Over the next three months of intensive therapy, Karen began to realize how her illness had become her way of dealing with her own problems, giving her a false sense of control over events that were out of her control. She had a conflictive relationship with her family: a controlling mother and an excessively perfectionistic brother who put pressure on her. She also had an unhappy marriage: she married real estate developer Tom Burris in 1981, and divorced just 14 months later. Friends close to the artist acknowledged that Burris showed abusive behavior towards her, and implied that the businessman had an interest in her fortune. “This was a turning point for Karen, when she recognized how much she had been an attentive friend and daughter, skilled at nurturing other people, but unable to nurture herself. She agreed with Levenkron that he would stop taking laxatives,” O’Brien writes.

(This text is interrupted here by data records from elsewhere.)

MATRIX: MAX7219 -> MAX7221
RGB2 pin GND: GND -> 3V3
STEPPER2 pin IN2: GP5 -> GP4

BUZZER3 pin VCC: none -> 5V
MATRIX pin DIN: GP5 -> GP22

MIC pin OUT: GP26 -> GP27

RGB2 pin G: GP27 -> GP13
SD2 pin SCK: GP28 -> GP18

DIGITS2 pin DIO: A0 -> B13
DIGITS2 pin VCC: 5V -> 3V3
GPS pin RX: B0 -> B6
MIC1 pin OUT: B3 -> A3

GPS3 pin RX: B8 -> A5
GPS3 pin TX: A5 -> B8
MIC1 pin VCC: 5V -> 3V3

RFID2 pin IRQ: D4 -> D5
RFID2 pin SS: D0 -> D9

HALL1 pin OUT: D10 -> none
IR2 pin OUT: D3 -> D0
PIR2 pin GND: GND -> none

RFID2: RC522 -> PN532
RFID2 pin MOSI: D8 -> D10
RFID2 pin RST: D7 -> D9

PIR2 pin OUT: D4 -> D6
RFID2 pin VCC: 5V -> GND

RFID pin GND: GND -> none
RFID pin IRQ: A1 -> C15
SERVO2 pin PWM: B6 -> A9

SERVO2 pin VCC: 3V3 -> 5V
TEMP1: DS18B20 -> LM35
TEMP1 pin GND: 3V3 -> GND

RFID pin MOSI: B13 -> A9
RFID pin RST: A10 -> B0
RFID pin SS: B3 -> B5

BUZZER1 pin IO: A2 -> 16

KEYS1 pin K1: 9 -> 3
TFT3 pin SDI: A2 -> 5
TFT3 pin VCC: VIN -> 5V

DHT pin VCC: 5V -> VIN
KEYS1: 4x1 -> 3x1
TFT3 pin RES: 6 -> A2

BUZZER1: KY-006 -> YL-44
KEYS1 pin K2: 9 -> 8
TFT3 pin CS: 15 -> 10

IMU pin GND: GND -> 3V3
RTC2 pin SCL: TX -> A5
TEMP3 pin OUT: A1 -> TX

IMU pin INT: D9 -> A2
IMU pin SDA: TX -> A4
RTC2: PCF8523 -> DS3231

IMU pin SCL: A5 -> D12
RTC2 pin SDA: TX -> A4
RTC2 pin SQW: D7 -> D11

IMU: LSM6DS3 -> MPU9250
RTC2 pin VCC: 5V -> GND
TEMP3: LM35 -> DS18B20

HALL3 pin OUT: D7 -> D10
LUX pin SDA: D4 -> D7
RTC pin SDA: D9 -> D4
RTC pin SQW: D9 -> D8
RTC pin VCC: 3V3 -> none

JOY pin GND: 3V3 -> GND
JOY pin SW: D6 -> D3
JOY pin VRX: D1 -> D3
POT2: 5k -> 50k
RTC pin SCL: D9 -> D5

‘My heart does strange things’
After a few months of intensive therapy and a firm determination to stay healthy, Karen Carpenter returned to her routine. She resumed a project that she had started in 1979: a solo album that she launched at the time when her brother had been admitted to a drug rehabilitation clinic to get rid of his addictions. In 1982 she would record her last song, titled Now. Soon, her illness got worse again. It didn’t help that the people in her circle didn’t understand Karen’s illness, and didn’t know what to do to help her. It was again Dr. Levenkron who raised the alarm. It was after she went to his office, warning him of a new symptom: “My heart does strange things.” She weighed 75 pounds when, on her doctor’s orders, she was admitted to the intensive care unit at Lennox Hill Hospital in New York. Her digestive system was so damaged that she could only be fed intravenously. In October, while in the hospital, she signed a divorce petition. “It was her statement of independence,” writes her biographer.
Karen Carpenter was discharged before Thanksgiving. She seemed better and declared herself cured. She left her doctor, but not before giving him a painting in which she herself had embroidered a message: “You win, I win.” In the last months of her life, she resumed her social life and her musical projects with her brother. She had plans to return to New York. She never did. On February 4, 1983, Karen got up, but did not go down for coffee. Her mother found her in her room and she was taken to a nearby hospital. She died at 9:41 that morning.
Her brother, Richard, overcame his own addiction. On March 3, he shared a tribute to his sister on his Instagram account: “Today marks 73 years since the birth of my amazing sister Karen. At some moments, it seems that “time flies.” This is not one of them. It does seem like 40 years have passed since her death. It is comforting to know, however, that her timeless voice has proven to be […] the perfect present for her special day.”